En cause, la reprise en main du Parti sur le secteur privé, qu’il soit chinois ou étranger, au nom de la vision centralisatrice du dirigeant favorisant les groupes d’État (SOEs). « Le véritable clivage n’est pas entre Chinois ou étrangers, mais entre secteur privé ou public. Les organes de sécurité se sont vus doter de moyens massifs pour imposer l’ordre et protéger la sécurité nationale, et ils en usent sans modération », explique David Maurizot. Ce nouveau « légisme »(courant de penseurs chinois de l’antiquité recommandant un gouvernement fort) est piloté par Cai Qi, fidèle de Xi au Politburo, et est appliqué au pied de la lettre par des cadres aussi zélés qu’anxieux, sous la bannière de la redoutable campagne anticorruption déclenchée par Xi depuis son arrivée au pouvoir en 2013 pour asseoir son autorité. La Chine « renforce et améliore la réglementation des agences comptables », a justifié le ministère des Finances après la suspension de Deloitte Touche Tohmatsu à Pékin pendant trois mois, lui imposant une amende de 30 millions de dollars, en 2023.
Les tensions diplomatiques avec les États-Unis ou le Royaume-Uni, attisées par la question sensible de Hongkong, planent sur le cas AstraZeneca, alors que la « Sécurité nationale » est érigée en pierre angulaire de la « nouvelle ère », avec Taïwan en ligne de mire. Les frictions commerciales avec l’Union européenne augmentent les risques planant sur les entreprises européennes, à la merci d’un incident diplomatique, en pleine campagne de contre-espionnage orchestrée par la propagande. « L’organe de sécurité craint que les entreprises étrangères ne collectent des informations menaçant la sécurité nationale. Mais cette injonction se heurte aujourd’hui à la nécessité de relancer l’économie », pointe un politologue indépendant, à Pékin.
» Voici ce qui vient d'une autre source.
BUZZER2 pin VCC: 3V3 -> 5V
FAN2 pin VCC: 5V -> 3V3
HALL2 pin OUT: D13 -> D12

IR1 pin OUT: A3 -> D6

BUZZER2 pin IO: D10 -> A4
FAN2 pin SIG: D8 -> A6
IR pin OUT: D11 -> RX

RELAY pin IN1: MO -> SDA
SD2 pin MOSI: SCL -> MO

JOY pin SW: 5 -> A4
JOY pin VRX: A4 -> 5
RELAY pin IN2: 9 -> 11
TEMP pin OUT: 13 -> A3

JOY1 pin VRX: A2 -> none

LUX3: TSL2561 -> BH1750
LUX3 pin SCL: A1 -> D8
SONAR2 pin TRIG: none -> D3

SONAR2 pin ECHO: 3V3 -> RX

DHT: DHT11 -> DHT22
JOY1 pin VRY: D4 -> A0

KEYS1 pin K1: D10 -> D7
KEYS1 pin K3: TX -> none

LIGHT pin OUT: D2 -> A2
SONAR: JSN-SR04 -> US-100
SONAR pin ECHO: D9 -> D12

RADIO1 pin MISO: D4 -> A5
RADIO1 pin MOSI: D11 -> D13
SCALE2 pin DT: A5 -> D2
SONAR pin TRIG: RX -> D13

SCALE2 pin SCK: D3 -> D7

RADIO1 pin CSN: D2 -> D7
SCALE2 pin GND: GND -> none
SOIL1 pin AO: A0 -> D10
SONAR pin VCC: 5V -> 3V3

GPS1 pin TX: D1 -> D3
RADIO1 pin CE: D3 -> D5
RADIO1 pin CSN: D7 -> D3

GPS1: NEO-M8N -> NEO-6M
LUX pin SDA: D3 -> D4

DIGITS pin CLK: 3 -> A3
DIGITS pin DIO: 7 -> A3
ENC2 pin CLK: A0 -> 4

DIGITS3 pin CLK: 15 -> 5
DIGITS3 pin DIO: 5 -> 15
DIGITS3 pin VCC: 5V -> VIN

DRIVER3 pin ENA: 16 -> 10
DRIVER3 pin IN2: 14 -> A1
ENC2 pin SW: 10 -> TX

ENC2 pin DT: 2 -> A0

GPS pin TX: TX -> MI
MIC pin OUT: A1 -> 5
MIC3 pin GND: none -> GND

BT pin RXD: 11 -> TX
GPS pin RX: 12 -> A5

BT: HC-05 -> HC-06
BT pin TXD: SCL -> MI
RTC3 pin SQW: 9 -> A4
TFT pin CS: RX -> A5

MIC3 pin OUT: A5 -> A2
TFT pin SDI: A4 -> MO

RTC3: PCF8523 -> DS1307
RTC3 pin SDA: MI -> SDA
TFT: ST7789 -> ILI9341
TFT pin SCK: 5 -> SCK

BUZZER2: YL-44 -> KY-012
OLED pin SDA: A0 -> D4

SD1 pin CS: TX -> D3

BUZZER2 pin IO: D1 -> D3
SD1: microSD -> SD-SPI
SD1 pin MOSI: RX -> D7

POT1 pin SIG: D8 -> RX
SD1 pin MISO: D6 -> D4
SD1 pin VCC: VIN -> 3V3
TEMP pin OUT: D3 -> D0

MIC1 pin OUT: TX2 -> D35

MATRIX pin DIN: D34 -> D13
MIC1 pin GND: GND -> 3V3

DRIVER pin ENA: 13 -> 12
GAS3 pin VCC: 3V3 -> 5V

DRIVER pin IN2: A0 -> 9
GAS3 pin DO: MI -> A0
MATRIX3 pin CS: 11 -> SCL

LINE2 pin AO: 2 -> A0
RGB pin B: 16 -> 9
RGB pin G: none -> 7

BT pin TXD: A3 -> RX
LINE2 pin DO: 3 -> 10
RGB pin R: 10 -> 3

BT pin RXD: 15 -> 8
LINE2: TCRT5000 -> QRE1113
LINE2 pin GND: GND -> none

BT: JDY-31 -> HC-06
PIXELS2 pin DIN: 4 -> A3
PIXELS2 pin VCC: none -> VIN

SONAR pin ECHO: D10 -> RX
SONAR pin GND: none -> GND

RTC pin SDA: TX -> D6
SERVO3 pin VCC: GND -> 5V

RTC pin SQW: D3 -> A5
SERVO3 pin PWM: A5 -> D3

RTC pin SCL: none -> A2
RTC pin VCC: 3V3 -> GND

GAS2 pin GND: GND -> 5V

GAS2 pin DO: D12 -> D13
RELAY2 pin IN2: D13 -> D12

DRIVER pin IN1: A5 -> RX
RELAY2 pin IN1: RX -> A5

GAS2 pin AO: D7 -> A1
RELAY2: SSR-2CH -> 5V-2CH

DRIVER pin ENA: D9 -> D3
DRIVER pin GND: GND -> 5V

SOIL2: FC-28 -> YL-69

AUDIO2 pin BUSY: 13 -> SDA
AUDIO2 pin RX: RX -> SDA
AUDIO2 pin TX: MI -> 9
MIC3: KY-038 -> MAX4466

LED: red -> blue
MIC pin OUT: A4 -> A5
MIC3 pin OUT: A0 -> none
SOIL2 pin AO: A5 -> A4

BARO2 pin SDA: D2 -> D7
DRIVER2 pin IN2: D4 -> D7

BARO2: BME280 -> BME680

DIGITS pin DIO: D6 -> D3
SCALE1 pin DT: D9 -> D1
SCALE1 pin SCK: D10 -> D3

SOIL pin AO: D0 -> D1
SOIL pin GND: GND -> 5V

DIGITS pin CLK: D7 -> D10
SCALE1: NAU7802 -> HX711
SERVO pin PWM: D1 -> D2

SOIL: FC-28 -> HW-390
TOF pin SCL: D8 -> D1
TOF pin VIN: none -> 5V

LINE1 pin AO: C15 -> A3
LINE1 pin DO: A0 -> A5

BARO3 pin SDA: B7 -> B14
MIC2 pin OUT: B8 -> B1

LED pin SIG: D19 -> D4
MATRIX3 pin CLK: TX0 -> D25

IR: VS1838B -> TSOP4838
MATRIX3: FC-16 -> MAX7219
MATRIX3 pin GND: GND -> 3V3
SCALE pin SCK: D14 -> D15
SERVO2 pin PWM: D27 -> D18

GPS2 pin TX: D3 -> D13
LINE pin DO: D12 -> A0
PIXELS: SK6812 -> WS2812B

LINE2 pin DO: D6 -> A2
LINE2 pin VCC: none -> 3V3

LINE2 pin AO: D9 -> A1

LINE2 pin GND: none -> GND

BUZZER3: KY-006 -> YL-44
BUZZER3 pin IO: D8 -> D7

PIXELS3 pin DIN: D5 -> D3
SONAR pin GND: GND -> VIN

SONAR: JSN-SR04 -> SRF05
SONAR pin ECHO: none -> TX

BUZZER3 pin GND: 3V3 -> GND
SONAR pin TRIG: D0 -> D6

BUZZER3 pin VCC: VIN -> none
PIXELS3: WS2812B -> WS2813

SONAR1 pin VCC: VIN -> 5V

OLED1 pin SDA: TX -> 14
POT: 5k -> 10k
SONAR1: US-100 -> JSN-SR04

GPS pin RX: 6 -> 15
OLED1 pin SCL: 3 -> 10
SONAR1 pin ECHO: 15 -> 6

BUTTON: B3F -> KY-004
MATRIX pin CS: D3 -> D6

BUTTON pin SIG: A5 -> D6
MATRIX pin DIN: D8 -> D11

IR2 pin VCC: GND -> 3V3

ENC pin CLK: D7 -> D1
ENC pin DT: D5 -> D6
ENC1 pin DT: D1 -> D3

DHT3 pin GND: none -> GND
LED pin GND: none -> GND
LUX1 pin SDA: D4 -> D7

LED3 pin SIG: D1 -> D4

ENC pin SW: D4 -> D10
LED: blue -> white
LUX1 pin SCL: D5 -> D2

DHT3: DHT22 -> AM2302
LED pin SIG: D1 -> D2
Les difficultés économiques du pays, qui enregistre un taux de croissance trois fois moins fort qu’à la veille de la crise financière de 2008 et est lesté par les dettes, viennent également accroître la pression sur le secteur privé. Les amendes sont un expédient tentant pour les provinces ou les municipalités qui peuvent ainsi renflouer leurs caisses vides, alors que la crise immobilière tarit une de leurs grandes sources de revenus. « Ces sanctions permettent à des gouvernements lourdement endettés de récupérer des fonds rapidement », explique David Baverez, auteur de Bienvenue en économie de guerre et investisseur basé à Hongkong.
Malgré ce contexte plombé, l’usine du monde reste incontournable dans les chaînes de production mondiales, et les entreprises accélèrent la sinisation de leurs équipes sur place depuis le Covid pour assurer leur présence dans un marché toujours en croissance. Cette tendance est accentuée par le faible nombre de candidats à l’expatriation ; mais elle accroît la vulnérabilité des groupes étrangers, juge un responsable de la sécurité, fin connaisseur du pays. Car cette stratégie de sinisation réduit leurs marges de négociation en cas de différend, et laisse les sièges toujours plus à distance du terrain. Un terrain plus glissant que jamais. S.F.